Whether or not President Zuma gets a second term, his performance at this conference demonstrated more clearly than anything else why he should be denied that opportunity. We know that he lacks vision. That he has poor judgement, especially in regard to people – hence his many inexplicable if not disastrous appointments. And he lacks a sense of leadership. However, his opening speech tells us that he is convictionless. His remarks about “a giant leap forward” were over the top and reckless. Calling for nationalisation and land expropriation, and suggesting restrictions on foreigners buying land in South Africa will have sent foreign investors scattering. And using the race card as far as white males and the economy are concerned – if this upset some South African white males, it would equally have upset some European white males and eastern yellow males who know just what these white males mean to the South African economy.

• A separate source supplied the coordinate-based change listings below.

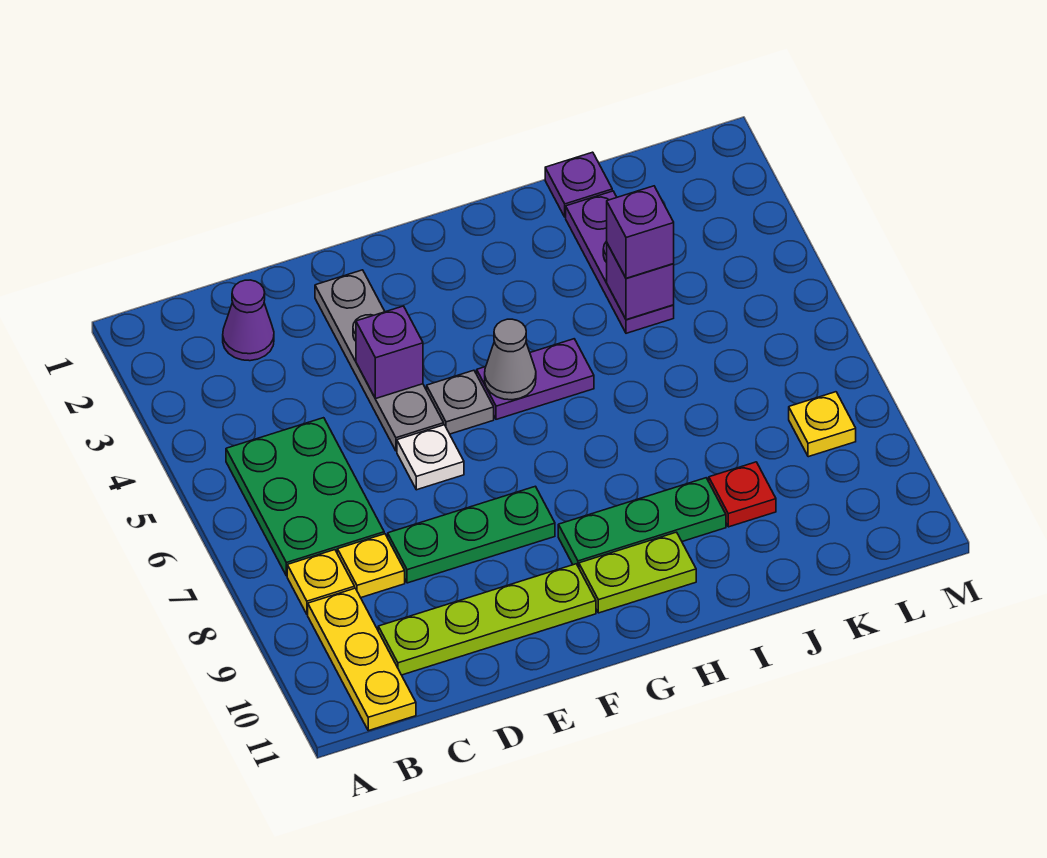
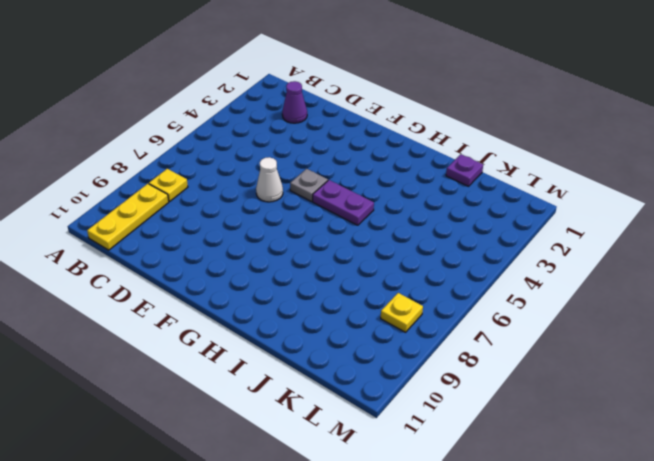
white cone E6 level 1 -> white plate E6 level 1
none -> green plate B5:C7 level 1
none -> yellow plate C8 level 1
none -> lime plate C10:F10 level 1

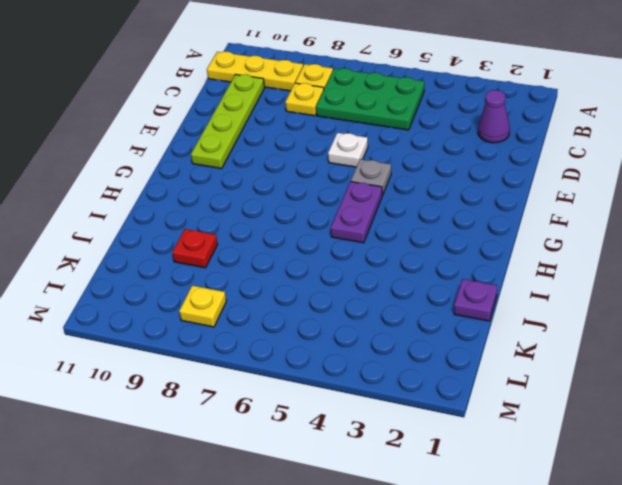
none -> green plate D8:F8 level 1
none -> grey plate E2:E5 level 1
none -> green plate G9:I9 level 1

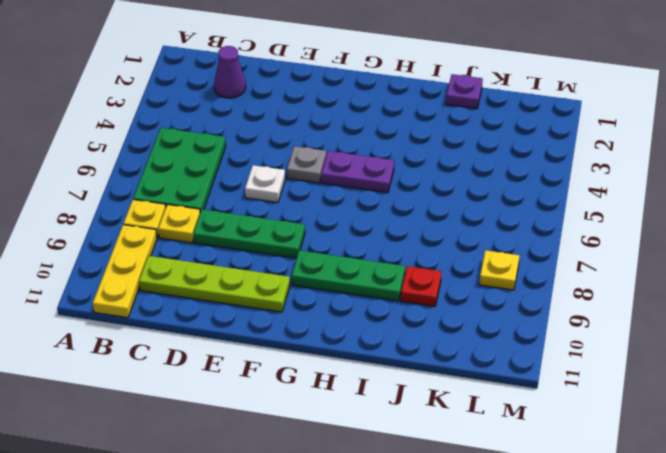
none -> grey plate E2:E5 level 1
none -> lime plate G10:H10 level 1
none -> purple plate J2:J4 level 1

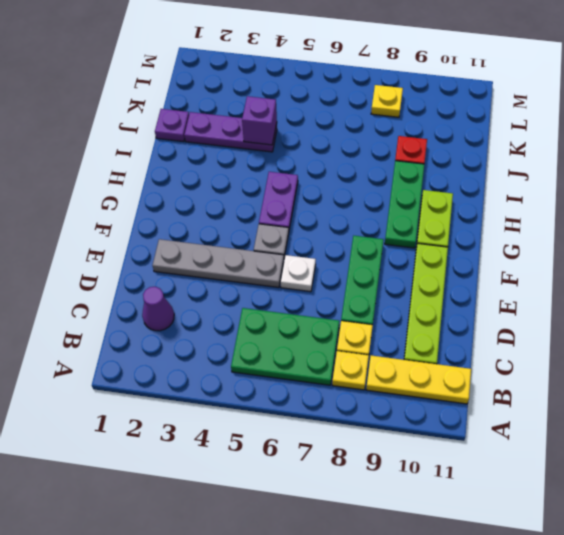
none -> purple brick E4 level 2
none -> grey cone G5 level 2
none -> purple brick J4 level 3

Zuma’s intention was clear – he wanted to regain the sort of support that he had for his election as leader at Polokwane five years ago. But in doing so he opened the door to all kinds of populists. No wonder Malema could say: “Zuma stole our ideas!” The usually articulate ANC Treasurer Mathews Phosa was left bumblingly trying to put the President’s remarks and the resolutions in a perspective half-acceptable to foreigners and to people outside the ANC.

The Sunday Times was quite right in its editorial “Failed policies by any other name smell as bad.” “In a country where public education and the health system are in serious crisis it was disappointing to see the ruling party spend most of its four-day policy conference arguing over meaningless terms that had little to do with improving service delivery. Six months into the school year, thousands of learners in public schools across Limpopo province were still without text books as the Basic Education Department struggled to meet a deadline set by the High Court. ...... Bad planning, corruption and the lack of political will – are to blame for the government’s failure to deliver text books to public schools in Limpopo. Instead of dodging the real issues by introducing new concepts at every one of its five-yearly national conferences, it’s about time the ruling party did some serious soul-searching as to why, after nearly two decades in power, it has done so little to reverse the legacy of apartheid.” Tough language. But completely deserved.

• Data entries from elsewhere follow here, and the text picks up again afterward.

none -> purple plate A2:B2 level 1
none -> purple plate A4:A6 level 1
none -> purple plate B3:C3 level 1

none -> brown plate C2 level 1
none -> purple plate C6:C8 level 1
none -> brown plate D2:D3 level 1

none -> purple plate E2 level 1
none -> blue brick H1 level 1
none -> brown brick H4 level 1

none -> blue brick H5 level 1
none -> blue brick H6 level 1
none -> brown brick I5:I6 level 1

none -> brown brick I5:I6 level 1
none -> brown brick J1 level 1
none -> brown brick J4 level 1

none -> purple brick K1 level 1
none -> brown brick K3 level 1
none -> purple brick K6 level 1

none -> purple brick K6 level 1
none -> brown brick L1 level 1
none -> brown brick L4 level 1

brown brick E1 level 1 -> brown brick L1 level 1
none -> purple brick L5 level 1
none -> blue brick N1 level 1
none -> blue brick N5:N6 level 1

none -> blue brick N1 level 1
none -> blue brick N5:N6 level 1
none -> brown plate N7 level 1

The inimitable Max du Preez recently headed a column: “The ANC has lost its intellectual and moral core.” And we would say what last week showed is it has lost the plot.

Could it have been different? Could the conference have had a different focus? The answer is “Yes” and it lies in the National Development Plan which we at Omega have promoted at conferences both here and internationally and which we have often punted in Insight. Not unsurprisingly, Mondli Makhanya in his always sensible and stimulating column spelt out this alternative. He is worth quoting at some length:

“A more productive way of spending the week would have been to cast aside most of the discussion documents and focus on the National Development Plan released by the National Planning Commission seven months ago. The commission’s work is one of the Zuma era’s most remarkable achievements and should be taken more seriously by the governing ANC. In it is a diagnosis of South Africa, a blueprint of the society we can become and realistic proposals and strategies for the next two decades.

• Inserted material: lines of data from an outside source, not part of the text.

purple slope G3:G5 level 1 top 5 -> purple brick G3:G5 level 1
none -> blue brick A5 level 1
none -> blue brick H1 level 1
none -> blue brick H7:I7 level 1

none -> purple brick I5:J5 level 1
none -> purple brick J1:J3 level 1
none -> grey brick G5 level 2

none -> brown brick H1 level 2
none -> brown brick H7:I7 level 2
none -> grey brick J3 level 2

Central to the document is the need for a “capable state” that holds the country together and drives sustainable progress.

The ANC would have benefited much better from discussing that document than engaging in what secretary-general Gwede Mantashe said was an exercise that “gives members of the ANC the opportunity to theorise the revolution”.

Save that for the university undergraduates and the party-political school attendees.

There are children in Limpopo who have gone for six months of the school year without textbooks.”